Friday, February 19, 2010

On Issues and Advocates

It seems to me that some people are way too eager to take sides, pretty much regarding any issue and some of its strongest supporters and advocates. This can then seem to foster attitudes of, "If you're not with us, you're against us," pitting supporters against others assumed to be in conflict because they don't behave in certain ways or maintain certain habits. For example, some hunters work towards environmental and wildlife protection because they recognize that conservation is necessary to their ability to continue to hunt and because they have a great appreciation for the natural world. Many such hunters are responsible and take care not to hunt trophy animals, and they often hunt for food. Thus it would be unfair to assume that all hunters cannot be environmentalists simply because they hunt and kill wildlife.

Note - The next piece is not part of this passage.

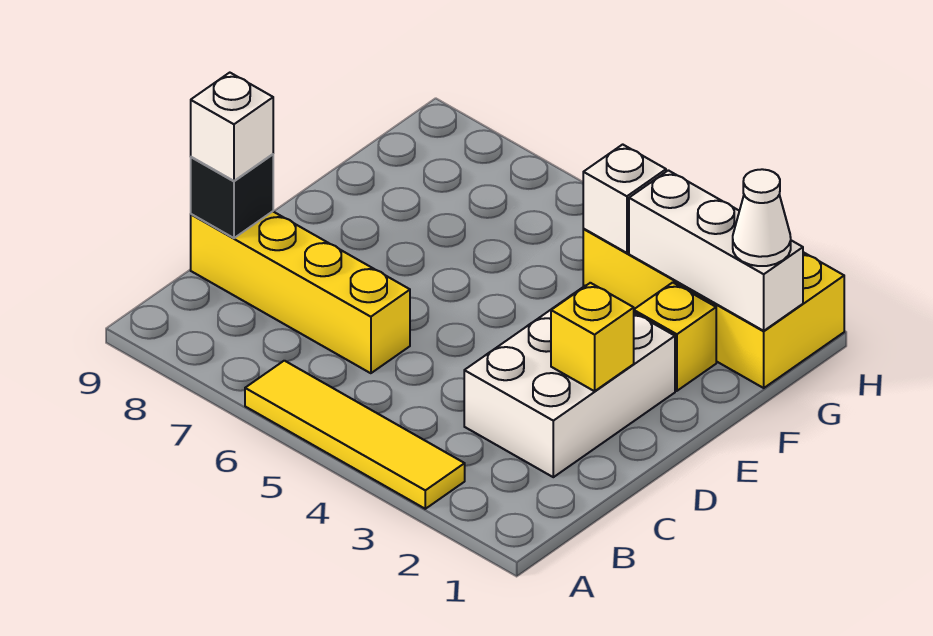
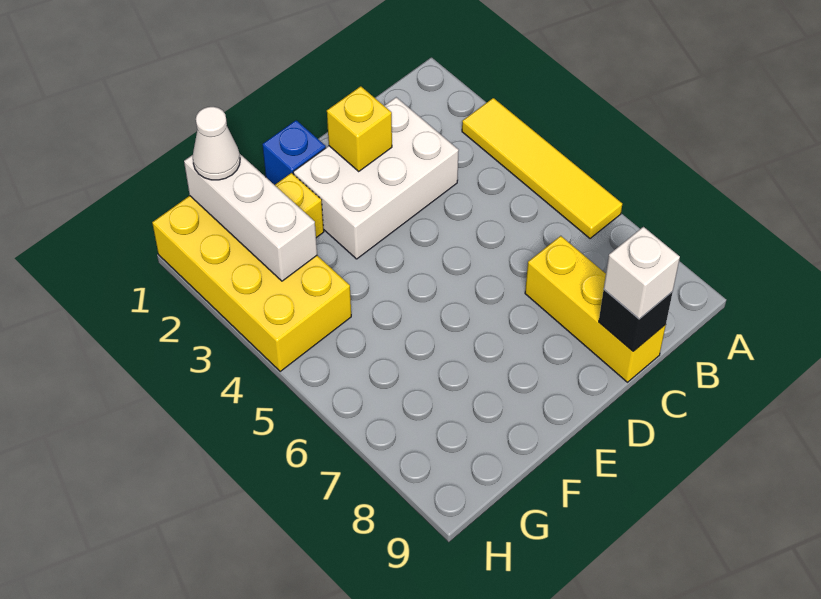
yellow brick C6:C9 level 1 -> yellow brick C7:C9 level 1
none -> blue brick E1 level 1
white brick G4 level 2 -> none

One way in which I have encountered this is in the rigid assumption that animal rights advocates are or should always be vegan. I am for animal rights and have gotten a lot of flack from people for not being vegetarian or vegan. I will gladly admit that I think the conditions in which livestock and domesticated animals are kept and killed for food are abhorrent and that I would like to see more legislation and follow up to ensure that practices change to become more humane. But I don't think it behooves some strong advocates of the the animal rights movement to lose potential supporters who could help demand change and legal action on behalf of pets, wildlife and livestock by disassociating from those that don't uphold every single standard by which they themselves live.

I have also known of this waxing and waning within the feminist movement, with women who are pretty or who enjoy taking more traditional roles having been assumed to be opposed to women's rights. Women who stay home to care for their young children have also come under close scrutiny at times. But a mother may intentionally stay home to raise her children to have greater influence over what they are taught, how they are cared for and to take on a more active role in their lives, so that isn't always indicative of whether or not that mother supports women's rights so much as how she wants to live and project herself. Fostering such ideas and scrutiny in the past has also fueled the stereotype that feminists are male-bashers who are uninterested in raising families or in being attractive to men. That stereotype has turned a lot of younger women off of feminism who otherwise uphold its core values, causing them not to consider themselves to be feminists because of the connotations that the word feminist has taken on.

Simply put, it is not a benefit to assume that people won't support you because they are different or engage in practices you wouldn't yourself endorse. We are all multi-faceted and layered. Most of us don't see social issues as black and white but rather fall someplace in the multitude of shades between. So remember, just because someone engages in something you don't stand for doesn't mean that they cannot or will not stand beside you on any particular issue. And, by welcoming them to do so, it doesn't mean that you're strictly endorsing everything they do and engage in, just that you recognize that we can support one another on specific issues despite our differences.